CRITIQUES DE LIVRES

GUIDE DU HAUT-DAUPHINE - MASSIF DES ECRINS

par G.H.M. François LABANDE

( Éd. de l'Envol - Ed. de Belledonne. 1995 )
(Revue " La Montagne et Alpinisme " - No 4, 1995)

La sortie de ce guide est un événement. Dix-neuf années le séparent de son édition précédente. Si les montagnes d'Oisans ont peu changé, les hommes se sont beaucoup agités au pied de la Meije ; de profondes mutations ont bouleversé les manières d'approcher la montagne. Aussi bien sur le terrain que sur le papier, l'image ou le discours. C'est tout à l'honneur du Groupe de haute montagne et de François Labande d'entreprendre une réédition et de se singulariser en prenant un peu le contre-pied de la mode actuelle en matière de topos. Pas de sélection, pas de montagnes élues ni d'autres oubliées. Le choix est bien de donner une description la plus précise mais la plus concise possible de tous les itinéraires de tous les sommets, cols ou sites grimpables d'un secteur


La mémoire de la vie de l'alpinisme de conquête en Dauphiné est assurée. Aux alpinistes de choisir en toute liberté les itinéraires qui les tenteront au lieu de grossir le troupeau des collectionneurs de morceaux choisis. Espérons que la lecture attentive de ces pages fasse découvrir à de nombreux alpinistes des courses désertées et pourtant très belles à la portée d'amateurs de tous niveaux. Souhaitons­leur de trouver le bonheur de chercher et d'imaginer les itinéraires qui leur feront envie à la simple lecture de descriptions très brèves mais suggestives.

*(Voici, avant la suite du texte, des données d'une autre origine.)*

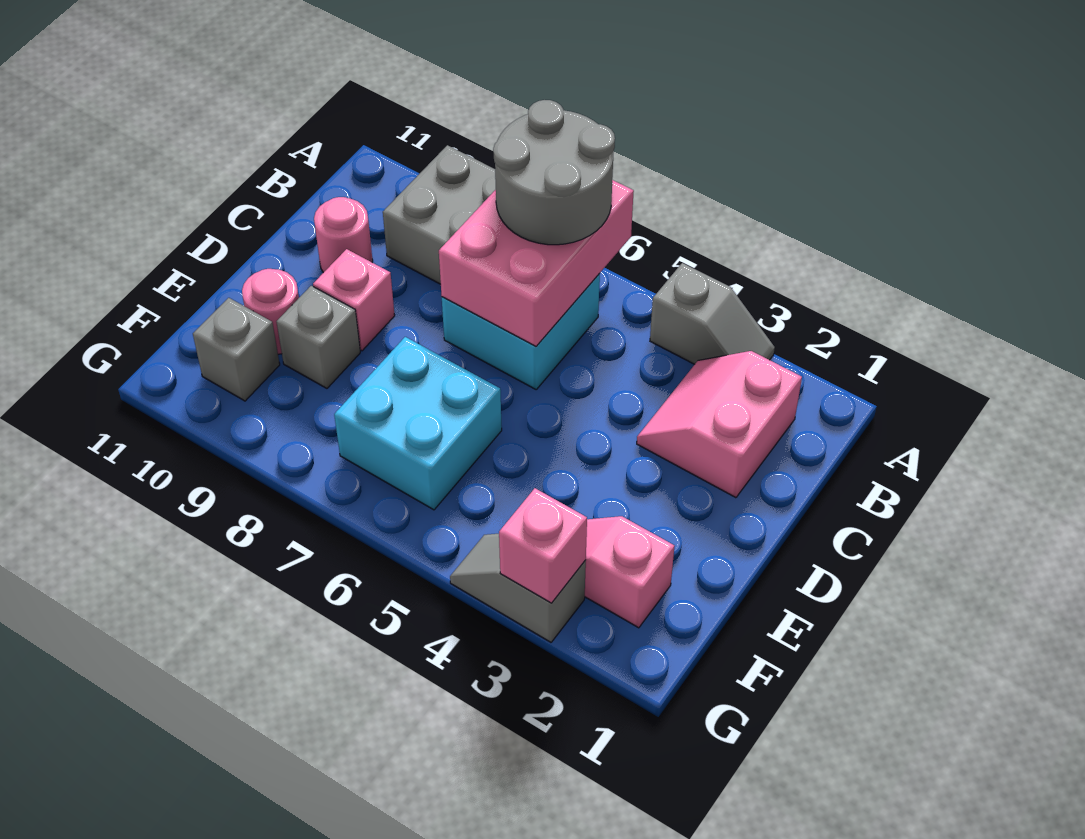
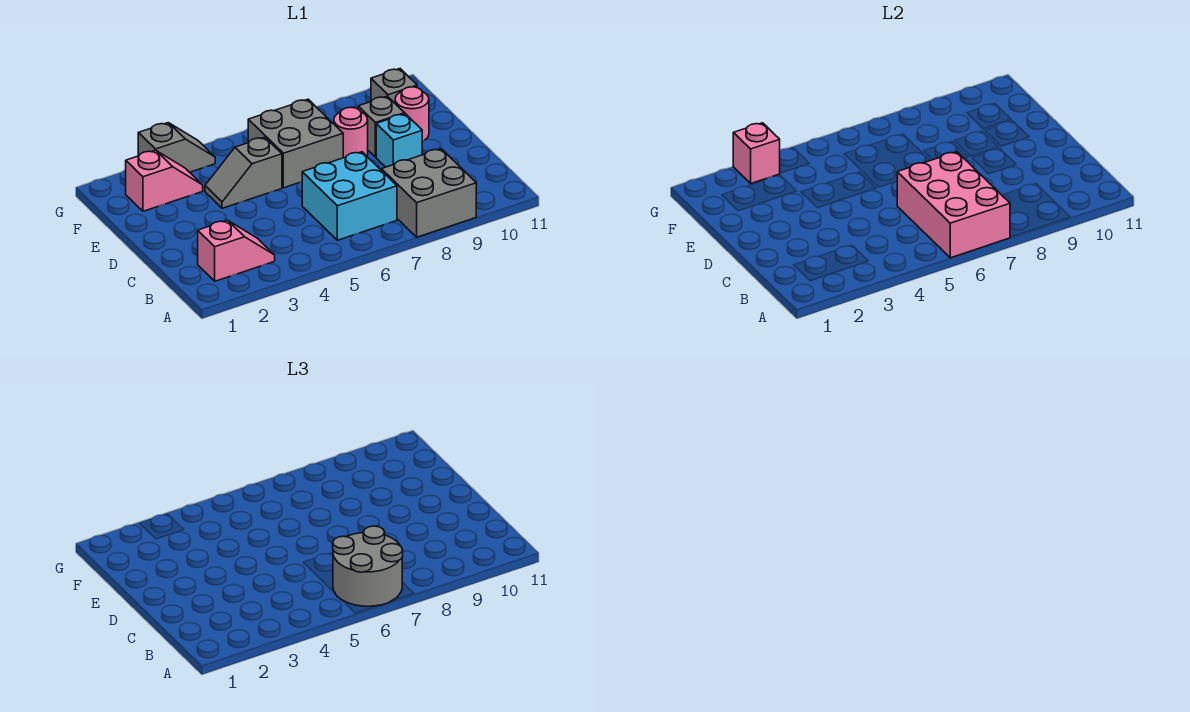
grey slope A3:A4 level 1 top 4 -> grey slope E4:E5 level 1 top 5
pink slope B2:C3 level 1 top 2 -> pink slope B2:B3 level 1 top 2
pink round brick C10 level 1 -> pink round brick E8 level 1
pink brick D9 level 1 -> cyan brick D9 level 1
cyan brick E6:F7 level 1 -> grey brick E6:F7 level 1

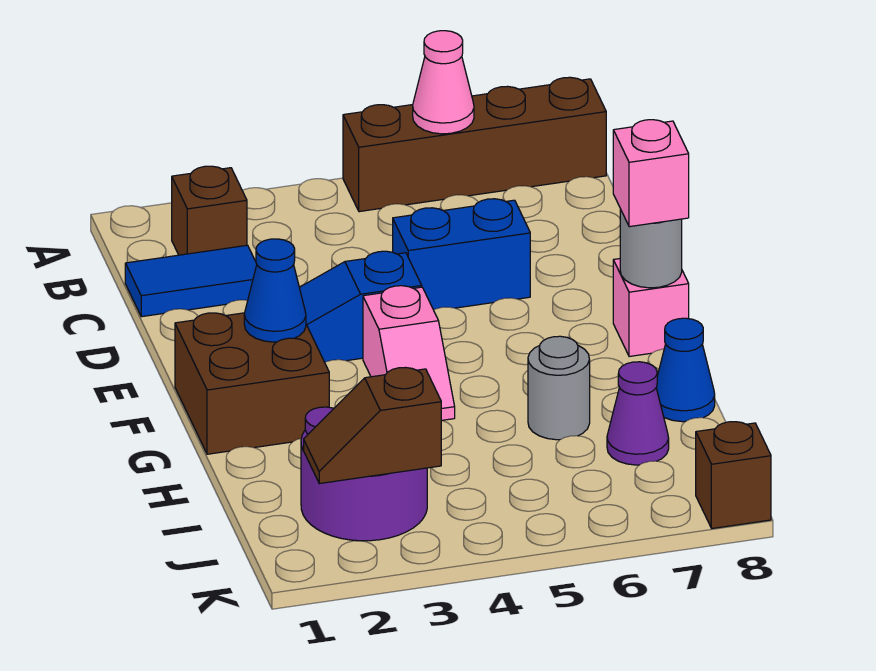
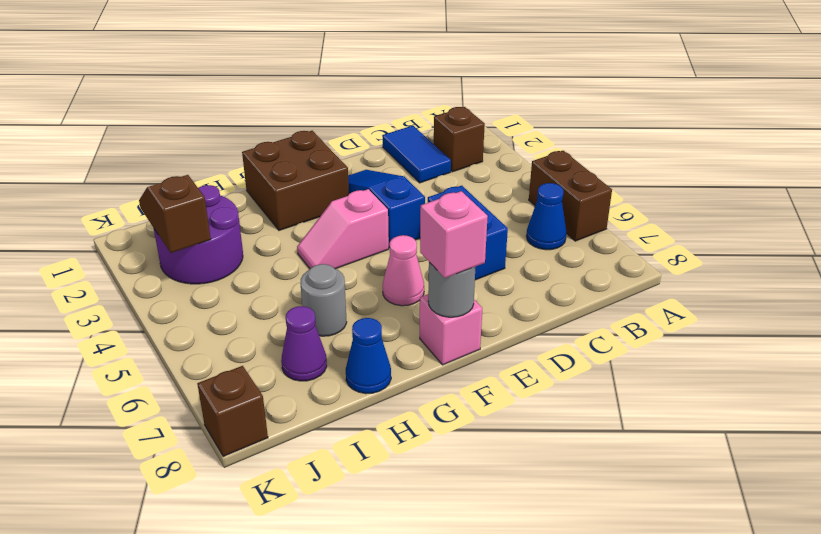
brown brick A5:A8 level 1 -> brown brick A5:A6 level 1
pink cone A6 level 2 -> pink cone F6 level 1
blue cone F2 level 2 -> blue cone B6 level 1

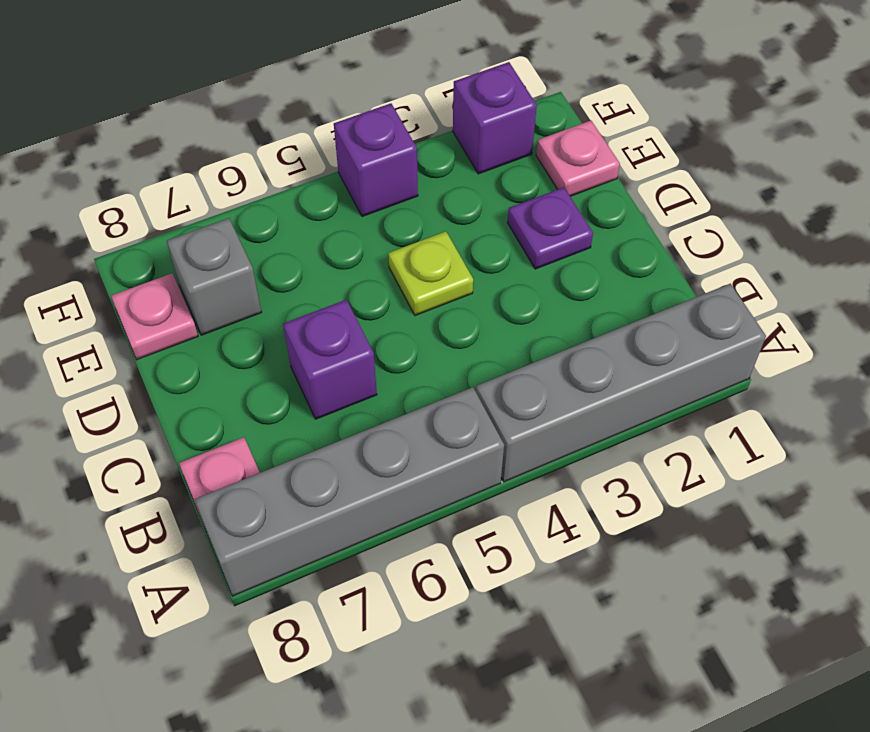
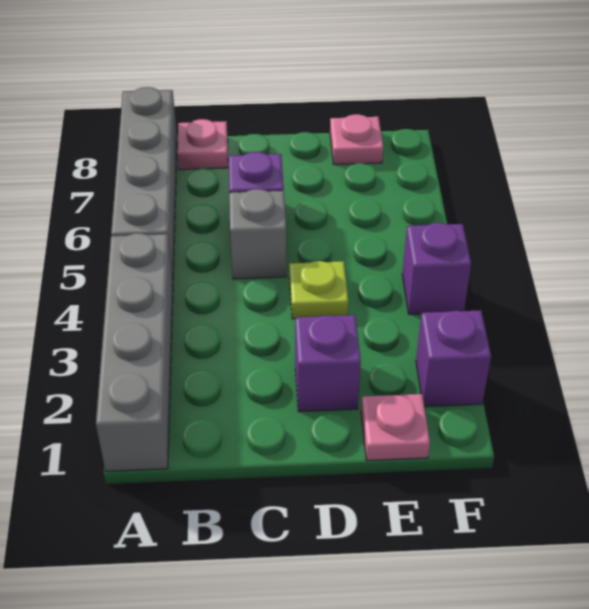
purple plate D2 level 1 -> purple brick D2 level 1
grey brick E7 level 1 -> grey brick C5 level 1

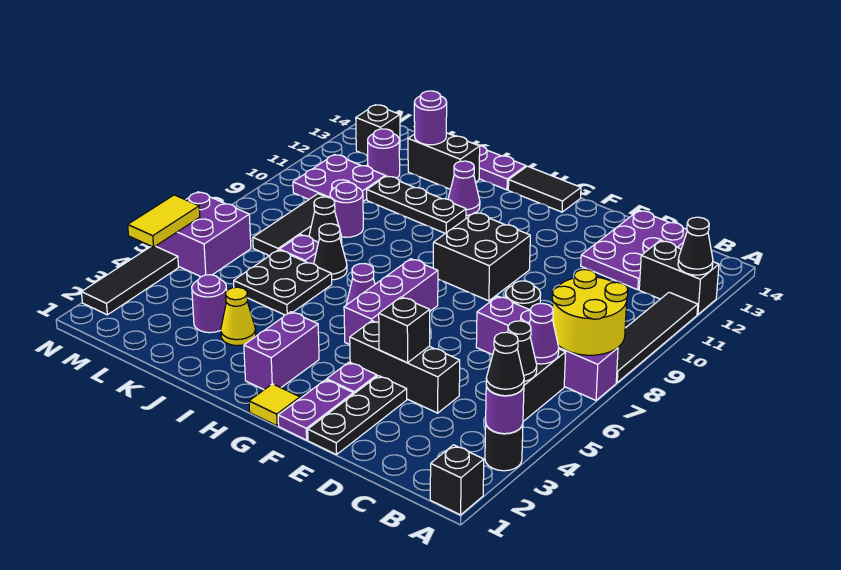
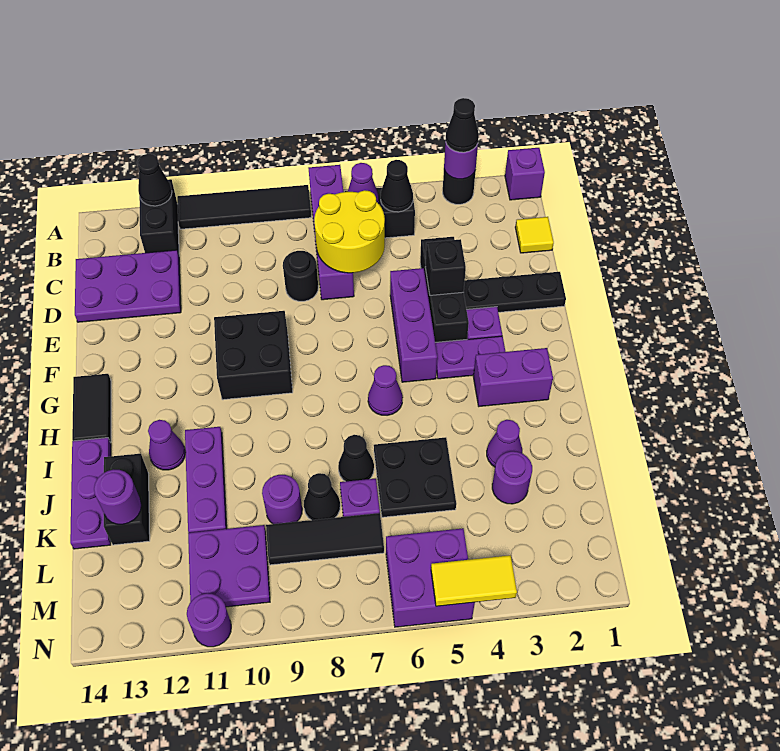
black brick A1 level 1 -> purple brick A1 level 1
yellow round brick A7:B8 level 2 -> yellow round brick C6:D7 level 2
purple plate F1:F2 level 1 -> purple plate G3:G4 level 1
yellow tile G1 level 1 -> yellow tile C1 level 1
purple brick G5:G7 level 1 -> purple brick E5:G5 level 1
black plate I11:K11 level 1 -> purple plate I11:K11 level 1
yellow cone J3 level 1 -> purple cone J3 level 1
purple round brick L12 level 1 -> purple round brick N11 level 1
black brick M13 level 1 -> none
black tile N2:N4 level 1 -> none

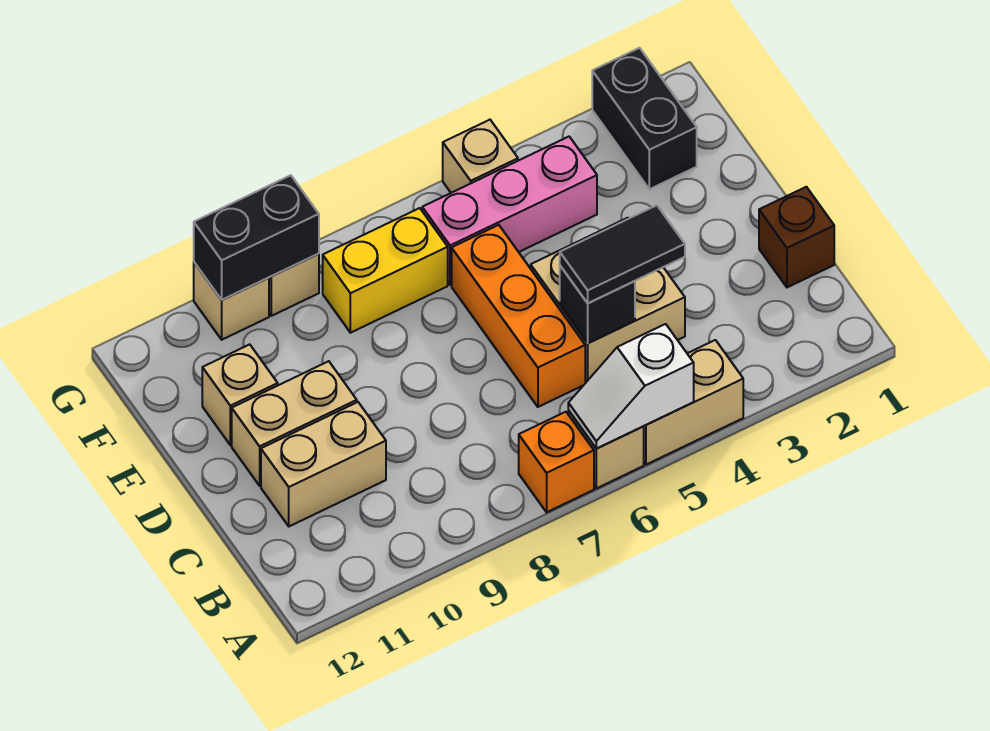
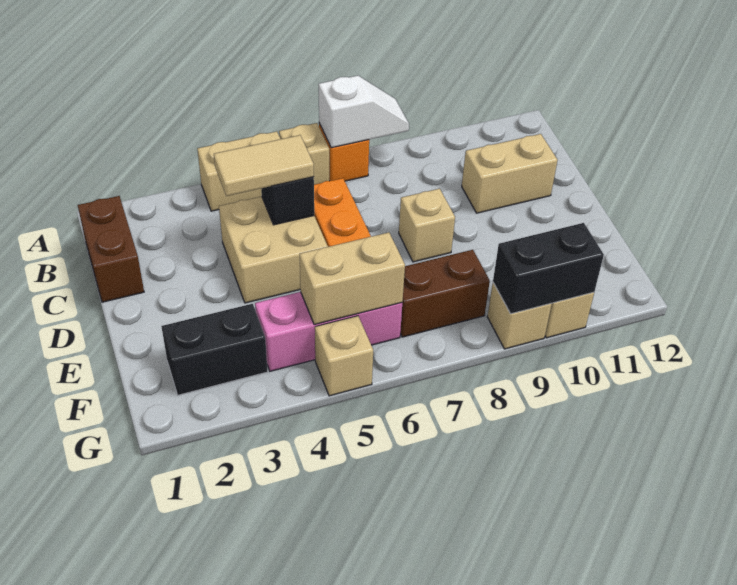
white slope A5:A6 level 2 top 5 -> white slope A7:A8 level 2 top 7
brown brick C1 level 1 -> brown brick B1:C1 level 1
black tile C4:C5 level 3 -> tan tile C4:C5 level 3
tan brick D10:D11 level 1 -> tan brick F5:F6 level 2
tan brick E11 level 1 -> tan brick D8 level 1
black brick F2:G2 level 1 -> black brick F2:F3 level 1
yellow brick F7:F8 level 1 -> brown brick F7:F8 level 1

Dans son avant-propos, François Labande donne clairement ses intentions : témoignage historique, informations pratiques, réflexion sur l'originalité de ce terrain d'action dans le parc national des Écrins. II était l'homme de la situation, disposant d'une expérience considérable sur tous les registres, doué d'une capacité de travail inimaginable et animé d'une passion immuable et contagieuse pour les hautes cimes.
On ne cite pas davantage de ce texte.